Note: The aṅgula (finger's-breadth) is a person-scaled unit, approximately 0.75 inches (1.9 cm) for an average adult hand. Twelve aṅgulās is therefore roughly nine inches, equal to the classical vitasti (hand-span). The "tip of the little finger" sizing is likewise scaled to the user: the child's twig is the child's little finger, the adult's twig is the adult's. Some manuscripts read kaniṣṭhāgra ("tip of the smallest finger") and prāguṇam in place of praguṇaṃ; the sense is identical across variants.
Commentary
Where verse 2 named the material and the pharmacology of the tooth-twig, verse 3 gives the physical specification. Three measurements, one straightness rule, and a single clinical instruction: these five elements finish the teaching. The brevity is characteristic. A classical text commits to verse only what must not be forgotten, and the twig's size, length, and gum-safety rule are the parameters most easily lost in unsupervised practice.
Kanīnyagra-sama-sthaulyaṃ: little-finger-tip thickness
The compound kanīnyagra-sama-sthaulyaṃ parses as "having a thickness (sthaulya) equal (sama) to the tip (agra) of the little finger (kanīnī)." Some manuscripts read kaniṣṭhāgra ("tip of the smallest finger") in place of kanīnyagra; the sense is identical. The specification is deliberately relative. Vāgbhaṭa does not say "a half-inch" or "one yava across." He anchors the measurement to the user's own hand.
Anchoring the size to the user is not a convenience. It solves a clinical problem: the thickness of a tooth-twig must match the interproximal spaces between that user's teeth. A twig too thin has insufficient fiber to reach the enamel surface through the chewed end, and it can slip and jab the gums. A twig too thick cannot fit between the molars or reach behind them to the occlusal surfaces. The little finger's tip correlates reasonably well with the user's own molar spacing, because bodies are proportioned to themselves. A child's teeth are small, a child's little finger is small, and the twig that fits one fits the other. An adult's teeth are larger, an adult's little finger is larger, and the same proportion holds.
The classical commentators note a secondary function of the rule: the twig should be thick enough that the hand can grip it firmly without the fingers meeting. A too-slender twig bends in the mouth and cannot generate the pressure needed to separate the chewed fibers into a usable brush. Little-finger-tip thickness is approximately the minimum diameter that stays rigid through chewing. Below that threshold, the twig degrades into string; above it, the twig exceeds the mouth's geometry.
Praguṇaṃ: straight
Praguṇa is the word for "straight" in the sense of "without curve or twist." A crooked twig is rejected. This is a rule that requires unpacking, because it looks like aesthetic fussiness and is in fact clinical.

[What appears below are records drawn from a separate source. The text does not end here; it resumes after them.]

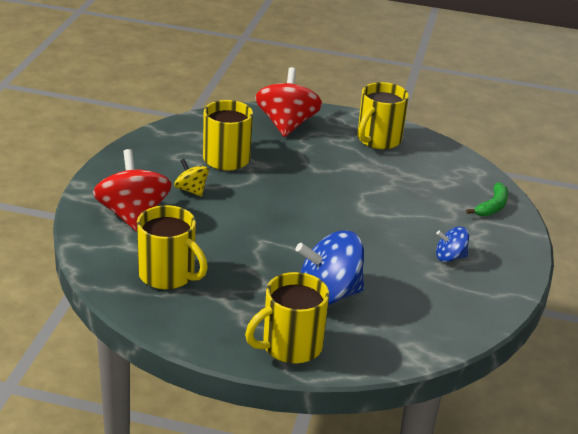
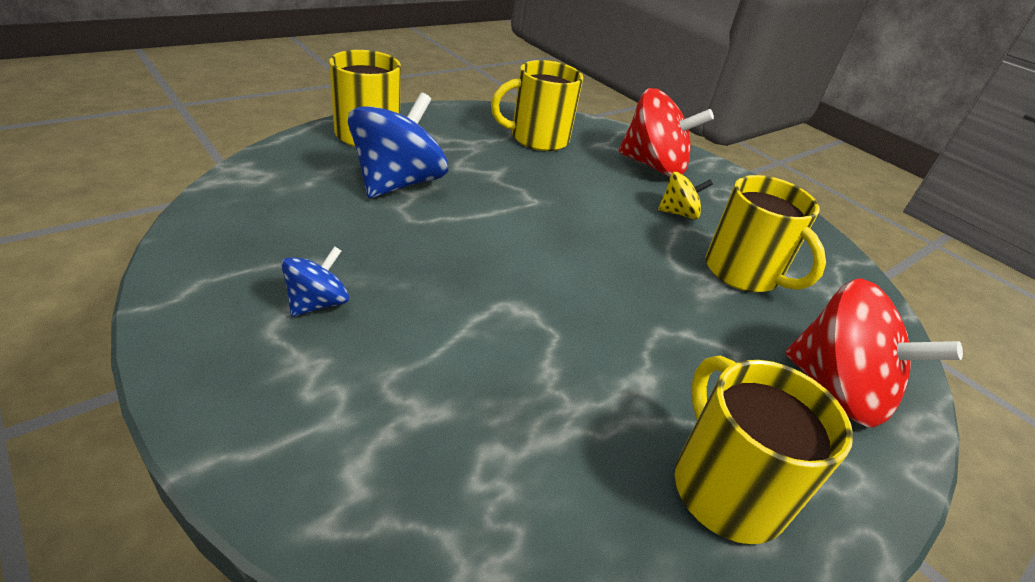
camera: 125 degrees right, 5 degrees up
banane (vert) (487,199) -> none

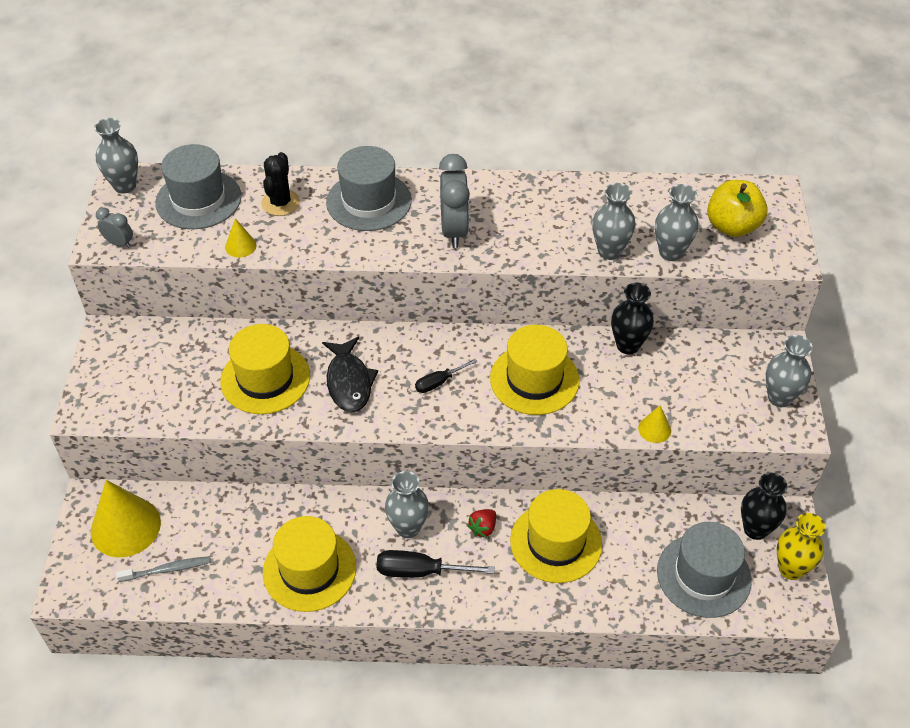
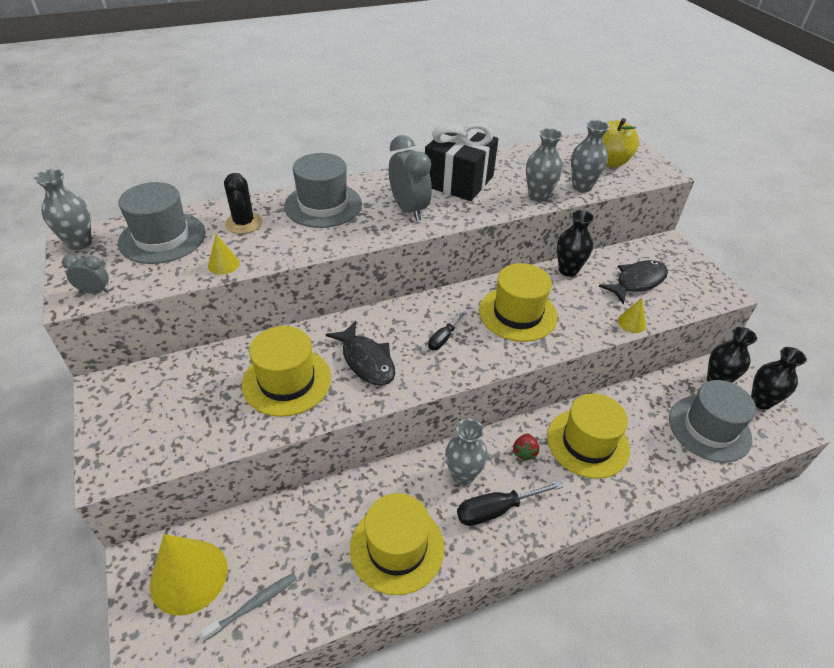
camera: 25 degrees left, 5 degrees down
vase (gris) (789,371) -> none
none -> cadeau (noir) (461,162)
none -> poisson (noir) (633,282)
vase (jaune) (801,546) -> vase (noir) (779,378)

A curved twig, when held against the teeth, produces uneven pressure. The convex side presses harder than the concave, and the user's hand cannot easily correct for this without either overpressing on the concave side (which traumatizes the gum on that side) or underpressing on the convex (which leaves that side's biofilm unscrubbed). A straight twig distributes the user's hand pressure evenly across whichever face is in contact with the teeth, and small rotations of the twig cycle the fresh fibers into contact while used fibers move out of the way.
The rule has a second layer. A twig grown crooked has usually grown so because of stress during its early development (wind, water, animal damage), and twigs under early stress are often compromised in other ways that are not visible: reduced active-compound content, inconsistent fiber density, mineral imbalance. Classical foragers knew to select the straight young growth of healthy trees precisely because the visible geometry tracked the hidden pharmacology. The straightness rule is thus a proxy rule: the twig's appearance is a read on the twig's medicine.
Dvādaśāṅgulam: twelve aṅgulās long
The aṅgula is the classical Indian finger's-breadth, defined as roughly 0.75 inches (about 1.9 cm) for the average adult hand. Twelve aṅgulās is therefore approximately nine inches, or 23 centimeters, equal to the classical vitasti (hand-span) from thumb-tip to little-fingertip. The aṅgula is one twenty-fourth of the forearm (hasta, or cubit) in the classical anthropometric system; the hand-span is half the forearm. These ratios reappear across the Āyurvedic and śilpa texts whenever a human-scaled length is needed.
The length serves two purposes. It leaves room for the user's hand to grip the twig comfortably, with the hand well below the mouth so the user can see what they are doing. And it provides enough unused wood to keep the twig viable across multiple days. Each use frays the last half-inch; a twelve-aṅgula twig can be cut back and re-chewed for five to seven days before its useful wood is gone. A shorter twig runs out too quickly, a longer twig is awkward to hold and store.
Like the thickness rule, the length is specified in personal units rather than absolute ones. A child's aṅgula is smaller; a child's twig is therefore shorter. The proportion is what matters, not the centimeters.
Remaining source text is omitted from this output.